Mautstraßen in Italien:
Oder….
Reutlingen-Santiago di Compostella in 24h/1960 km
Von einem, der auszog …
… ohne recht zu wissen, warum. 22 Stunden und 1716 Kilometer später ist er wieder zurück und hat noch immer keine Antwort darauf gefunden. Aber immerhin ist er jetzt Mitglied der »Iron Butt Association« – ein Eisenarsch.
Text + Fotos: Uli Böckmann / 04.08.2010
Alles begann mit einer harmlosen Frage meines Frisörs: »Schon mal von der Iron Butt Association gehört?« »Gemeinschaft der Eisenärsche? Wassoll’n das sein?« Bei dem Namen klingelte es bei mir zwar irgendwo ganz hinten, aber ich war nicht schnell genug an der Tür. »Um ein Eisenarsch zu werden, musst du 1000 Meilen in 24 Stunden abreiten.« »Die gibt’s doch nicht etwa wirklich?« »Hat dein Frisör dich je belogen?« Hat er nicht.
Bald wusste ich mehr über diesen ungewöhnlichen Club, der seinen Mitgliedern zunächst einmal einen »Sattelschmerz« abverlangt. Der »Saddle Sore 1000« ist dabei die sanfteste Folter, die von den weltweit rund 40.000 Mitgliedern der Iron Butt Association (IBA) durchlitten werden muss. Nur wer diesen Ritt gemäß der Regeln nachweist, wird Mitglied der Iron Butts.

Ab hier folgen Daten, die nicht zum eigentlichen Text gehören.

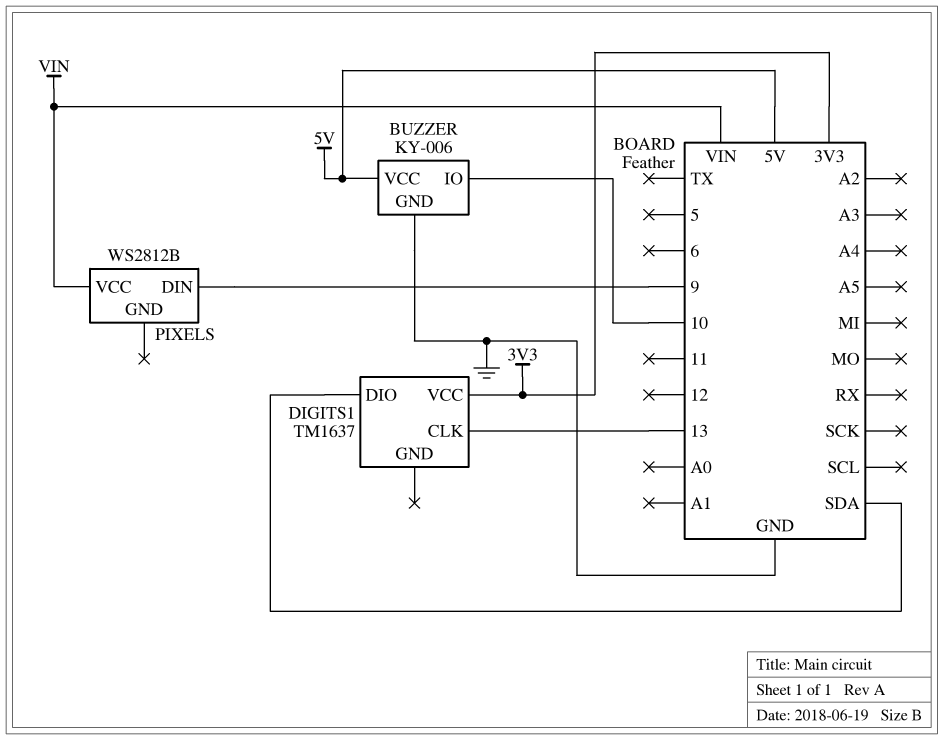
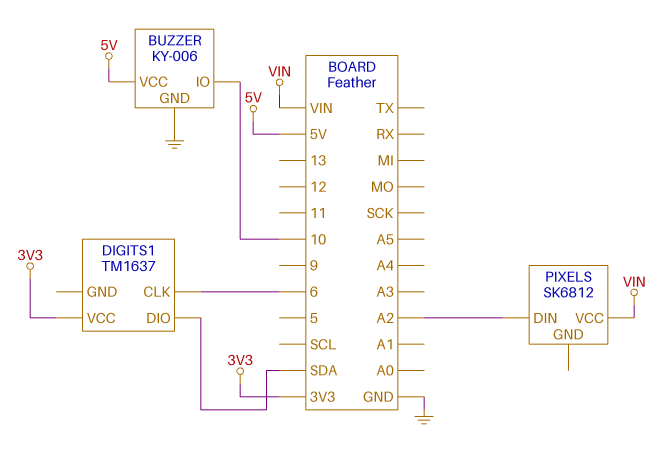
DIGITS1 pin CLK: 13 -> 6
PIXELS: WS2812B -> SK6812
PIXELS pin DIN: 9 -> A2

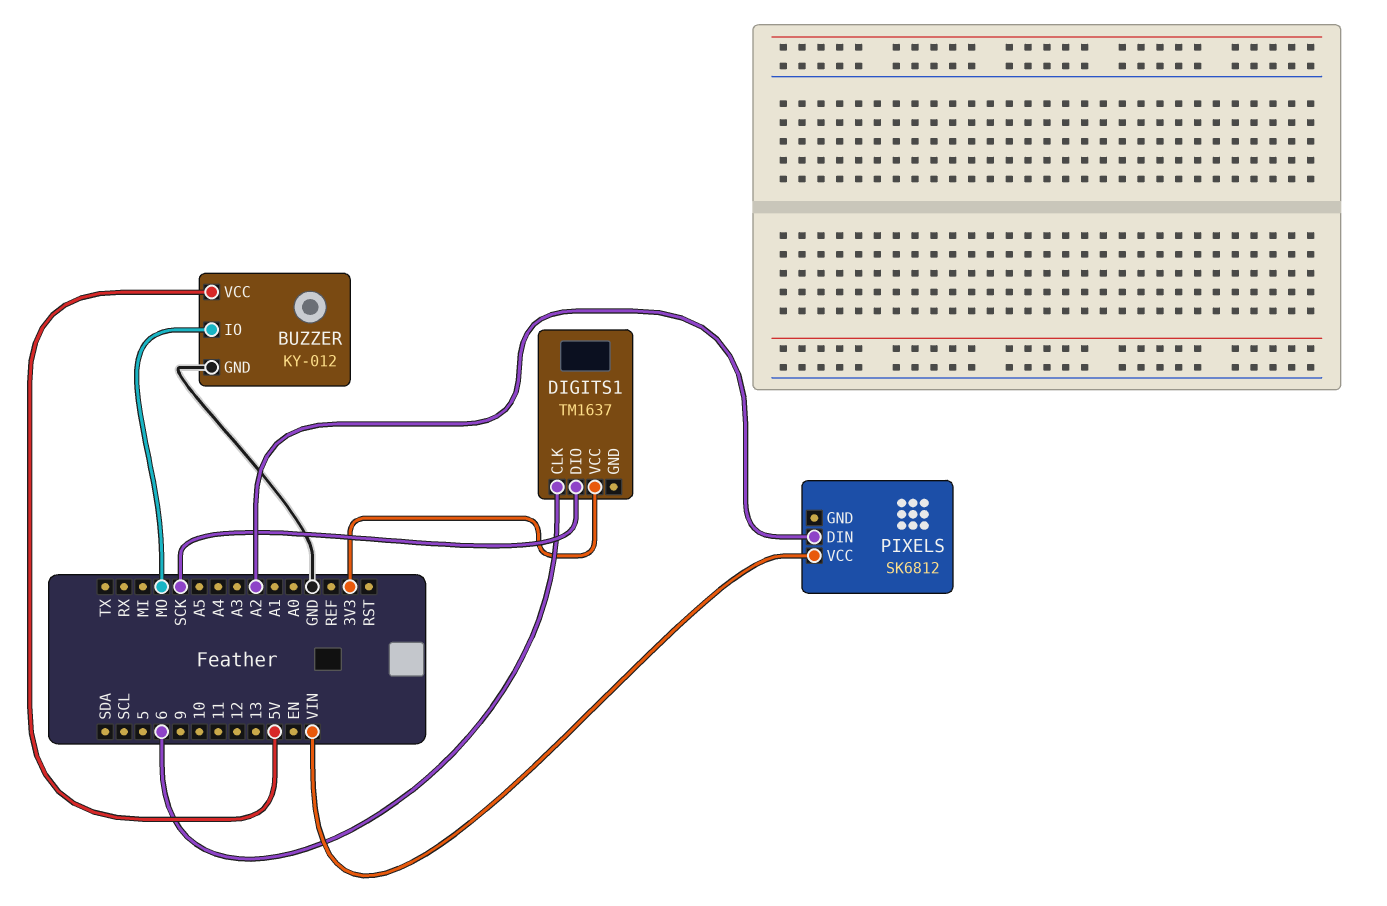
BUZZER: KY-006 -> KY-012
BUZZER pin IO: 10 -> MO
DIGITS1 pin DIO: SDA -> SCK

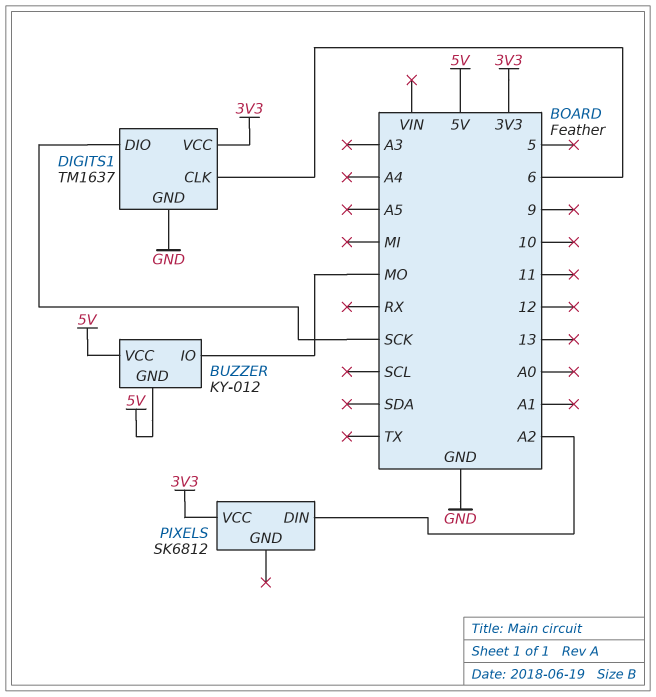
BUZZER pin GND: GND -> 5V
DIGITS1 pin GND: none -> GND
PIXELS pin VCC: VIN -> 3V3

Es geht auch schlimmer, doch wer sich den »Bun Burner« (1500 Meilen/36 Stunden) oder gar den »Bun Burner Gold« (1500 Meilen/24 Stunden) gönnt, der tut das nur, um sich den bereits erworbenen Eisenarsch aufzupolieren. Denn mehr als eine Urkunde, die einen daran erinnert, dass man mindestens einen Tag in seinem Leben sinnfrei Kilometer fressend verbracht hat, gibt es auch für diese Grausamkeiten nicht. Warum tut man sich so etwas an?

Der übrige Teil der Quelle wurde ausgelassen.